My research interests are centered around various aspects of Distributed Parallel Computing with a particular focus on interdisciplinary solutions for basic and advanced research issues in this field. More specifically I am interested in: 1) Parallel Programming & Parallel Architectures; 2) Autonomic Parallel Computing; 3) High-Performance Data Stream Processing.

Parallel Programming and Parallel Architectures

With the advent of modern multi-/many-core CPUs and GPUs, Parallel Computing has been an active field of research. Parallel applications have become increasingly pervasive in our everyday life: parallelism is available almost everywhere, from tiny devices such as our smartphones to desktop CPUs and high-performance computing architectures such as servers and clusters. I am interested in every aspect regarding the design and implementation of parallel programs. From a methodological viewpoint, the definition of parallel patterns, their cost models (both analytical or empirical), and the evaluation of their expressive power to model real-world applications is  a central research issue. Furthermore, the design of efficient run-time supports for parallel computing is a crucial point of my research. I am interested in the design of highly efficient mechanisms enabling fine-grained parallelism on modern CPUs and accelerators (GPUs and FPGAs). This aspect is challenging, since it requires a deep understanding of the properties and the behavior of modern architectures: the exploitation of the memory hierarchy, cache coherence, interconnecting networks, the clever use of memory controllers and hardware multi-threading are key points affecting the run-time support design and implementation.

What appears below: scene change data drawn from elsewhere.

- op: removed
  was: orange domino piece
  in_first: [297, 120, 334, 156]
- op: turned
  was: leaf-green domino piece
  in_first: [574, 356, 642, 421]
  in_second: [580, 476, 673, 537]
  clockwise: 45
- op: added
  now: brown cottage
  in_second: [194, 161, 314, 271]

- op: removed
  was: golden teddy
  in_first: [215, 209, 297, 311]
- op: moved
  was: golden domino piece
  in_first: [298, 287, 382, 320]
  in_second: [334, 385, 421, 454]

Autonomic Parallel Computing

I am interested in interdisciplinary researches merging Autonomic Computing methodologies with Parallel Computing. Distributed parallel applications executed on heterogeneous and dynamic environments like Data Centers, Clouds, and Cyber-Physical Systems need advanced techniques to manage and maintain their Quality of Service in face of unexpected execution conditions. The problem of developing and programming autonomic parallel applications is extremely attractive and presents several challenges. First of all, the autonomic behavior is enabled by: i) the definition of decision-making strategies which provide a correspondence between execution conditions and corrective actions to be applied on the system; ii) a run-time support properly designed to enable autonomic reconfigurations, e.g., dynamic modifications of the parallelism degree of a parallel computation, changes in the mapping between execution processes/threads onto the corresponding physical resources, and switching between alternative operating modes (parallel versions). The first point can be addressed by studying advanced techniques inspired by Control Theory and Artificial Intelligence. The goal is to define decision-making strategies able to achieve important properties of the autonomic process like the reconfiguration stability. Complementary to these aspects, efficient reconfiguration mechanisms are extremely important to enable the autonomic behavior. Reconfigurations should be less intrusive as possible, minimizing the reconfiguration delay to apply any change in the current configuration by preserving the computation consistency and correctness.

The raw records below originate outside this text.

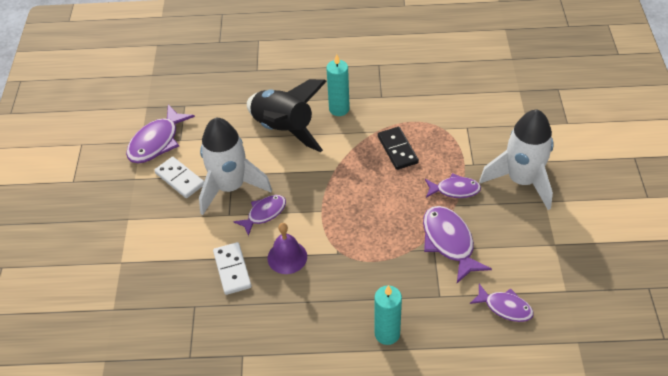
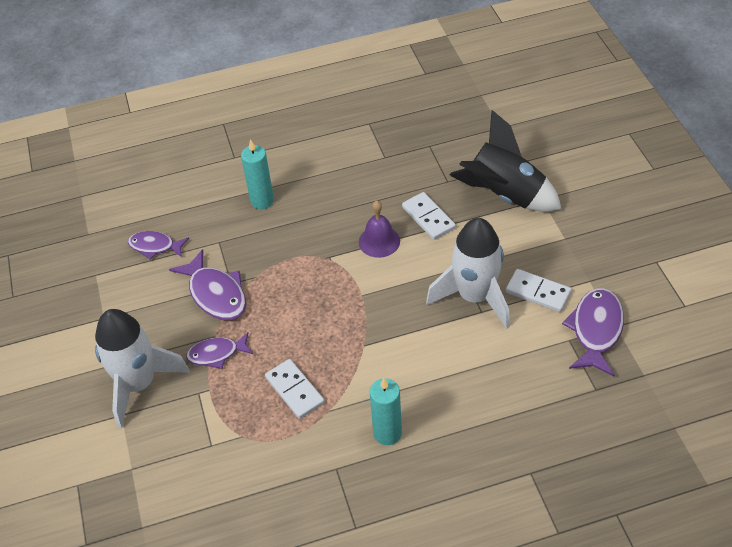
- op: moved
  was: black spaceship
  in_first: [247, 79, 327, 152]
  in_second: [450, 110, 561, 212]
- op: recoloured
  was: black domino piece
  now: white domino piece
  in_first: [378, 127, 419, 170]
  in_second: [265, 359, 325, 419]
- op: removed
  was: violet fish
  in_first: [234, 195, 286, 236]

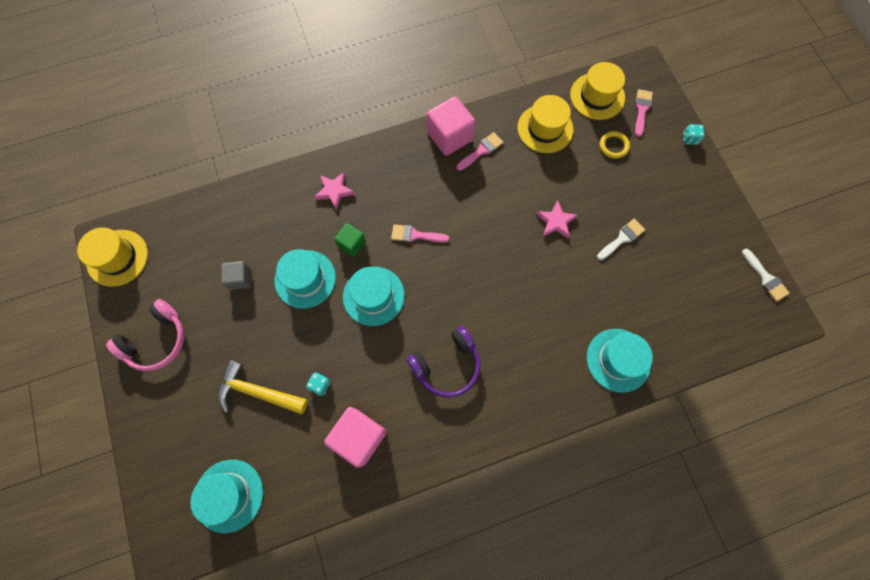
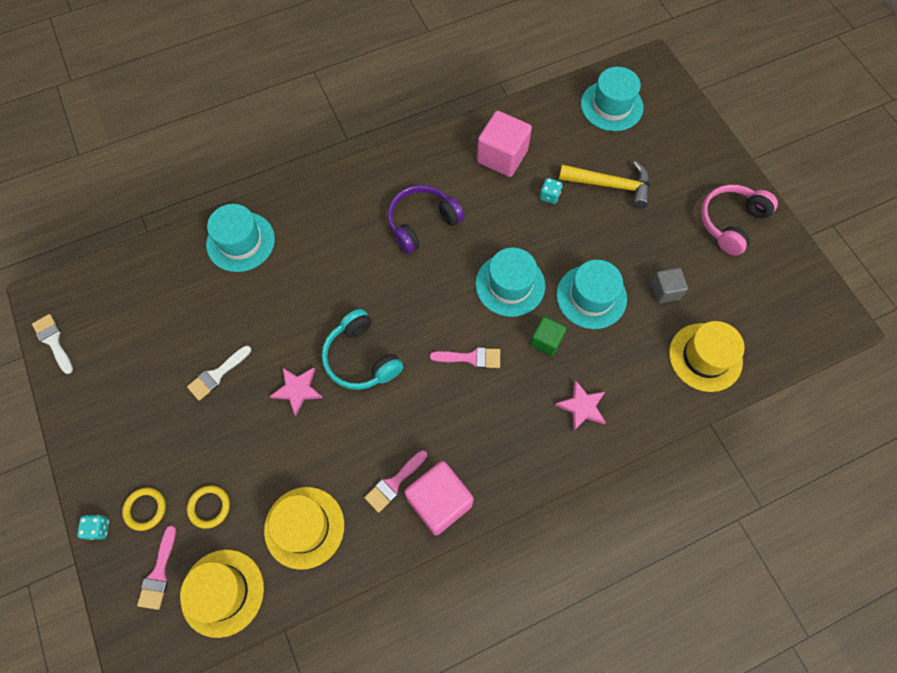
- op: moved
  was: golden tall hat
  in_first: [77, 228, 148, 287]
  in_second: [669, 321, 745, 392]
- op: added
  now: turquoise headset
  in_second: [322, 309, 403, 390]
- op: added
  now: golden ring
  in_second: [122, 487, 166, 531]

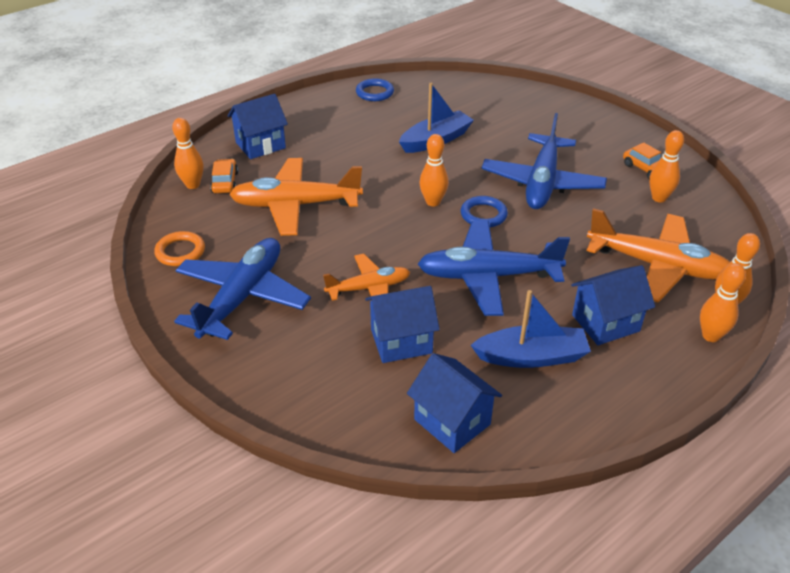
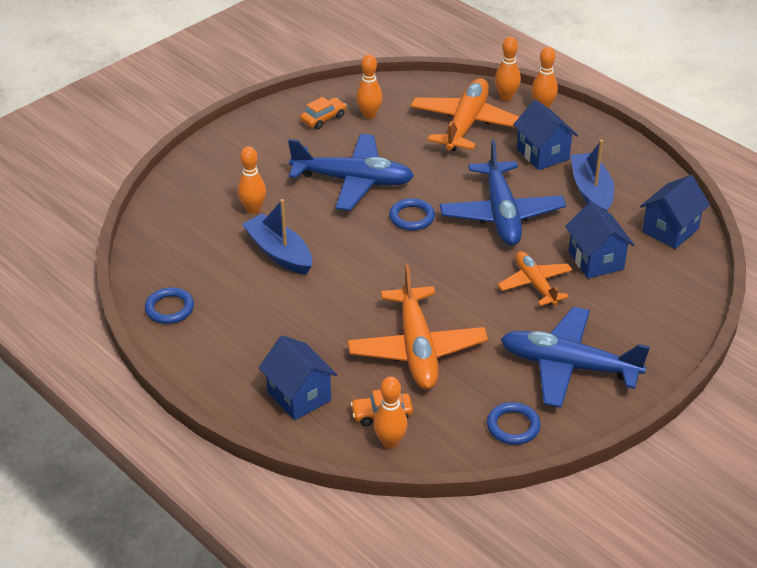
- op: moved
  was: orange bowling pin
  in_first: [419, 134, 449, 206]
  in_second: [238, 146, 266, 214]
- op: recoloured
  was: orange ring
  now: blue ring
  in_first: [154, 231, 205, 266]
  in_second: [487, 402, 541, 445]

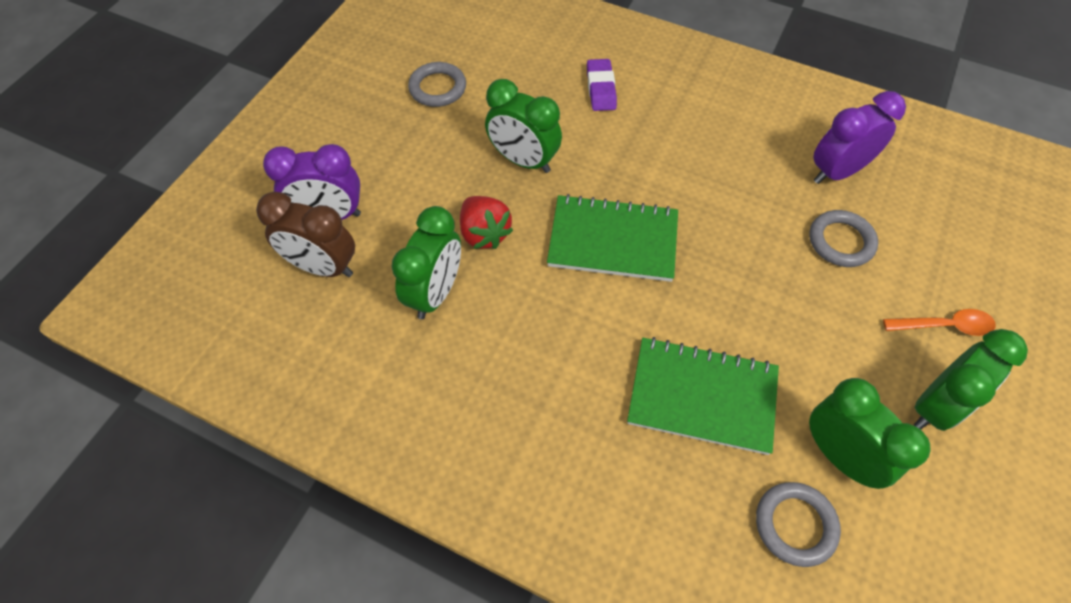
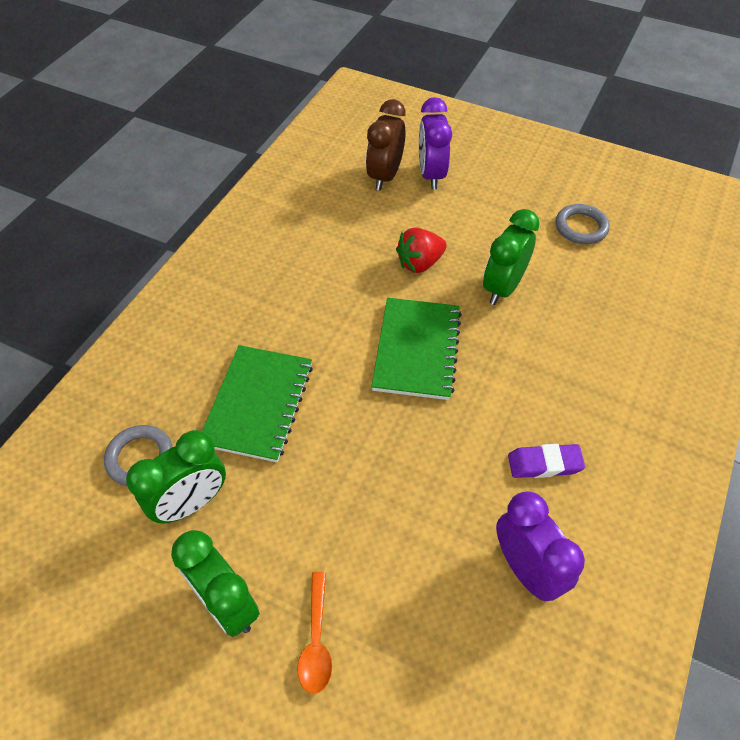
- op: moved
  was: violet eraser
  in_first: [587, 59, 617, 111]
  in_second: [508, 444, 585, 478]
- op: removed
  was: leaf-green clock
  in_first: [391, 206, 461, 319]
- op: removed
  was: gray ring
  in_first: [809, 210, 878, 267]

High-Performance Data Stream Processing

I am investigating parallel approaches to Data Stream Processing problems (DSP). DSP is a hot research area originated from the application of database queries on data streams (unlimited sequences of input values). Several important on-line and real-time applications can be modeled as DSP programs  including network traffic analysis, financial trading, data mining, and many others. Streaming applications are usually modeled as directed graphs, in which arcs are data streams and vertices are operators transforming inputs into outputs. The efficient execution of such applications is a very challenging research issue. DSP introduces complex correlations between stream elements, windowing methods (tumbling/sliding and count-based/time-based semantics) and other typical computational patterns that require quite novel parallelism models and related design and implementation techniques on the emerging highly parallel architectures (multi-/many-core processing elements combined in large systems and heterogeneous clusters and potentially equipped with accelerators). The problem is further complicated by the strong performance requirements of typical DSP scenarios: high-throughput and low-latency are unavoidable constraints that imply a careful parallelization. The aim of my work is to study innovative parallel programming techniques and run-time supports enabling High-Performance Data Stream Processing. The results of my research activities in this topic are continuously integrated into the WindFlow parallel library for data streaming on multicores and GPUs.